African writer Taiye Selasi’s debut work ‘Ghana Must Go’, with its brilliant plot and characterisation, effectively mirrors conflict of identity. Revathi Siva Kumar writes

Taiye Selasi’s highly acclaimed debut novel, Ghana Must Go, has a brilliant plot, narrative and characterisation. Yet, the whole does not seem well integrated. To many readers, the novel fails to live up to the high expectations that have been created by critics and public ratings.

On the surface, the book unfolds a simple tale that is wrapped around a complex plot. Folasade Savage, a Nigerian, is abandoned by her Ghanaian husband, who has been fired from his job. Fola struggles to raise her five children single-handedly, but they get scattered and drift apart. In the end, all the family members visit Ghana, and begin to reunite emotionally.

There are many themes and sub-plots woven into the main strand, to the extent that it is a tad distracting to keep up with the intricate and innumerable twists. The title expresses a Nigerian phrase aimed at Ghanaian refugees arriving during the political unrest of the ‘80s. Even though the story is absurdly straight, the themes are complex: immigration, racial prejudice, an abandoned family, child abuse and a highly ambitious, talented and happy family, whose American dream goes sour, and then gets a fresh lease of life due to the sheer grit and will power of the characters. This issue, along with those of immigration, loving and leaving, is explored.

There is a stream-of-consciousness feel to the narrative. For instance: “Later in the morning, when the snow has started falling, and the man has finished dying, and a dog has smelled the death, Olu will walk in no particular hurry out of the hospital, hang up his BlackBerry, put down his coffee, and start to cry. He’ll have no way of knowing how the day broke in Ghana; he’ll be miles and oceans and time zones away (and other kinds of distances that are harder to cover, like heartbreak and anger and calcified grief and those questions left too long unasked or unanswered and generations of father-son silence and shame)…”

Hence, in an elaborately written tale, the plot is worn thin with musings, reflections, comment, philosophies, allusions, descriptions, metaphors and objective correlatives. It makes for a baroque, literary novel, which seems more about literature and less about realism. In the process, the author sacrifices opportunities to examine life in the raw. The prose glitters, flowing like a rope of diamonds:

“Folasade Savage on the run from a war. Kweky Sai fleeing a peace that could kill. Two boats lost at sea, washed on shore in Pennsylvania (“Pencil-wherever”) of all places, freezing to death, alive, in love. Orphans, escapees, at large in world history, both hailing from countries last great in the 18th century — but prideful (braver, hopeful) and brimful and broke — so very desperately seeking home and adventure, finding both. Finding both in each other, being both to each other, the nights that they’d toast warm Schweppes in cheap flutes or make love in the bathtub in moonlight or laugh until weeping: that he found what he hadn’t dared seek…”
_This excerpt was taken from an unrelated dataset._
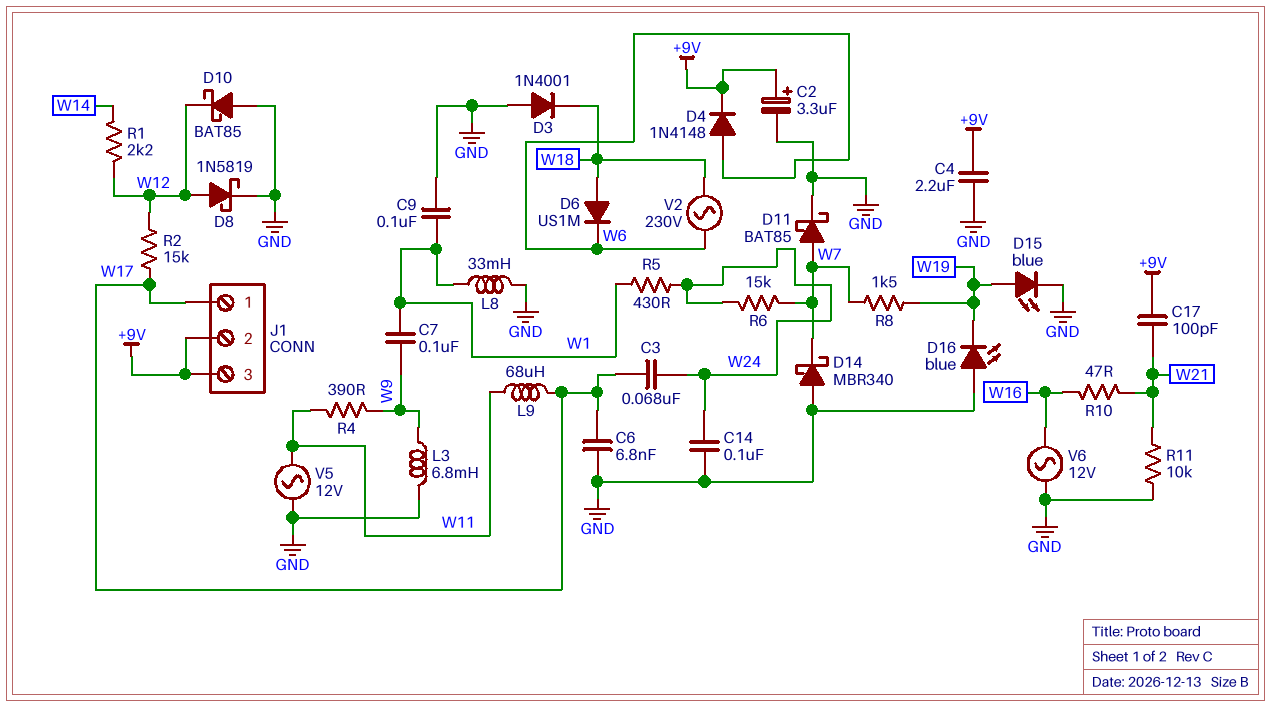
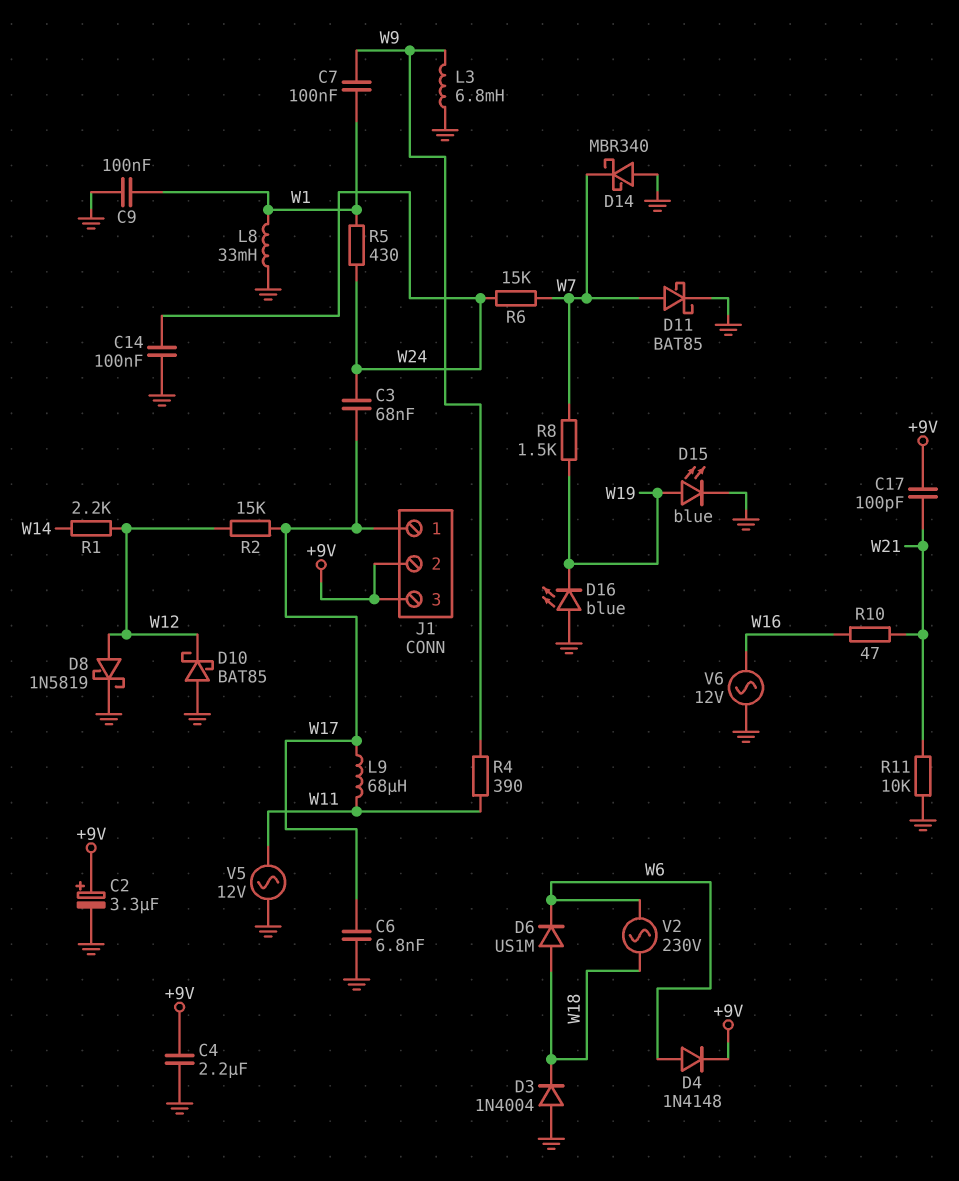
D3: diode 1N4001 (A GND, K W18) -> diode 1N4004 (A GND, K W18)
Hence, much of the book is overwritten. Instead of seizing the opportunity to stop and open the door to the reader, letting her in on some of the deeply felt grief of the characters, the prose goes off into over-examination, giving the impression that the reader is supposed to stop and admire, rather than share some of the emotional experiences. In that sense, there is a touch of artificiality in the descriptions.

In the end, the reader leaves the book with an impression of having gone through large tracts of gorgeous prose, interspersed with brief passages of emotional intensity. Much of the action seems to be dragged down by the narrative as the story meanders at a number of places. The last few chapters pick up pace, and draw faster towards the inexorable reunion.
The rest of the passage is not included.